Getting the right food and fluids into your system before you hit the gym is a
crucial component to your workout. According to the American Heart Association, failing to fuel up before you work out is akin to driving a car on empty, so try to consume food before and after you exercise, and drink small, frequent sips of water throughout your gym session. This will help maintain blood glucose concentration during exercise, maximize exercise performance, and improve recovery time. The alternative is low blood sugar, which can lead to light headedness and fatigue. Here are some of the best foods to fuel you through your workout.

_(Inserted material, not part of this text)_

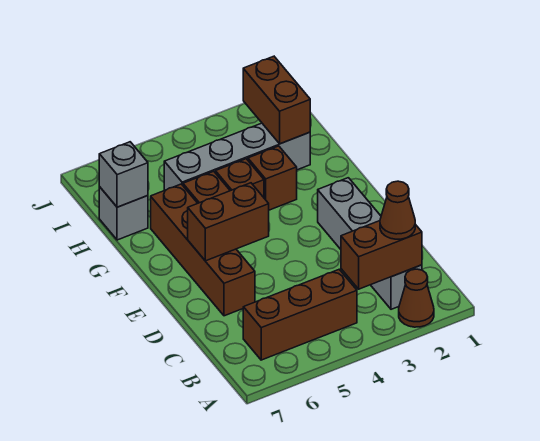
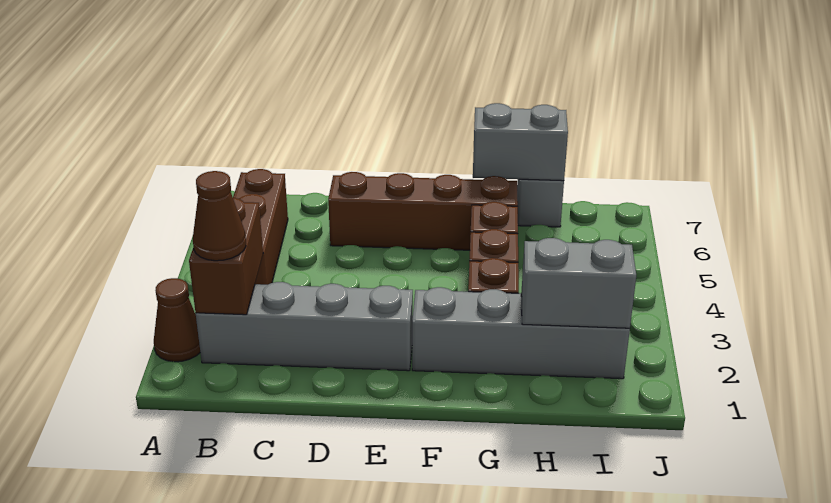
brown brick E5:E6 level 2 -> none
grey brick H2:H5 level 1 -> grey brick F2:I2 level 1
brown brick H2:I2 level 2 -> grey brick H2:I2 level 2
grey brick H7 level 2 -> grey brick G7:H7 level 2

Besides being one of the most coveted snack foods, hummus is rich in complex carbohydrates and protein. Combine the two and you have the perfect combination to power you through your workout. Try using hummus as a sandwich spread instead of mayo. For a post-workout nutrient boost, try a tuna, hummus, and spinach sandwich on whole-grain bread.

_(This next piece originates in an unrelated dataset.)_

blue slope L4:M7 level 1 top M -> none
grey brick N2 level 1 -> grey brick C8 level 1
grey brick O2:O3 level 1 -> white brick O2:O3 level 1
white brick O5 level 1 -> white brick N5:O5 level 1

Tip: Consume easily digested carbohydrates that won’t leave you feeling sluggish.
Fiber-rich oats will keep your energy levels up throughout your sweat session, and their vitamin B content will help convert carbohydrates into energy.
Did you know: In the 20 to 60 minutes after you exercise, your muscles can store carbohydrates and protein as energy.
Not a meat eater? No worries, there are still plenty of ways to fuel up on the protein you need to get you through your workout. For instance, Greek yogurt has plenty of protein, and mixing in antioxidant-rich berries will help to protect muscles from potential damage.
Tip: In a rush? Grab a piece of fruit like an apple or a banana, which will give you a quick boost. Plus bananas are full of potassium, a nutrient that aids in nerve and muscle function.
Crunch on these orange beauties before a workout to ramp up your energy. They’ll also provide you with potassium to keep muscle contractions at bay.
Did you know: Foods with protein can help to repair and grow muscles after a workout.
Since complex (not simple!) carbohydrates are a key player in energy production, it only makes sense to nosh on a slice of whole-grain bread or a whole-grain bagel before you get your heart rate up. Pair it with healthy proteins like turkey or an egg for an added steady flow of energy.
Tip: If your workout lasts more than an hour and is high-intensity, eat 50 to 100 calories of carbs every half hour. An energy bar or banana will do the trick!
Carrots aren’t the only orange super food on our list. Oranges add a citrus kick with plenty of vitamin C, which helps repair muscles and bone-strengthening collagen.
Tip: Fuel up with water and food two hours before you exercise.
It seems like a treat (and it kind of is), but chocolate milk packs in calcium for strong bones, and it’ll repair muscles after a workout thanks to its carbs and protein. Count it as a fluid too, as its water content will help replace what you lost through sweat.
Tip: Avoid fatty foods pre-workout, as they can leave you feeling lethargic. Also avoid sugar, which can give you a quick rush, but can result in a crash.
Don’t forget to drink up.
The American College of Sports Medicine recommends that you:
• Drink roughly two to three cups of water during the two to three hours before your workout.
• Drink about a half to a cup of water every 15 to 20 minutes during your workout. Adjust amounts related to your body size and the weather.
• Drink roughly two to three cups of water after your workout for every pound of weight you lose during the workout.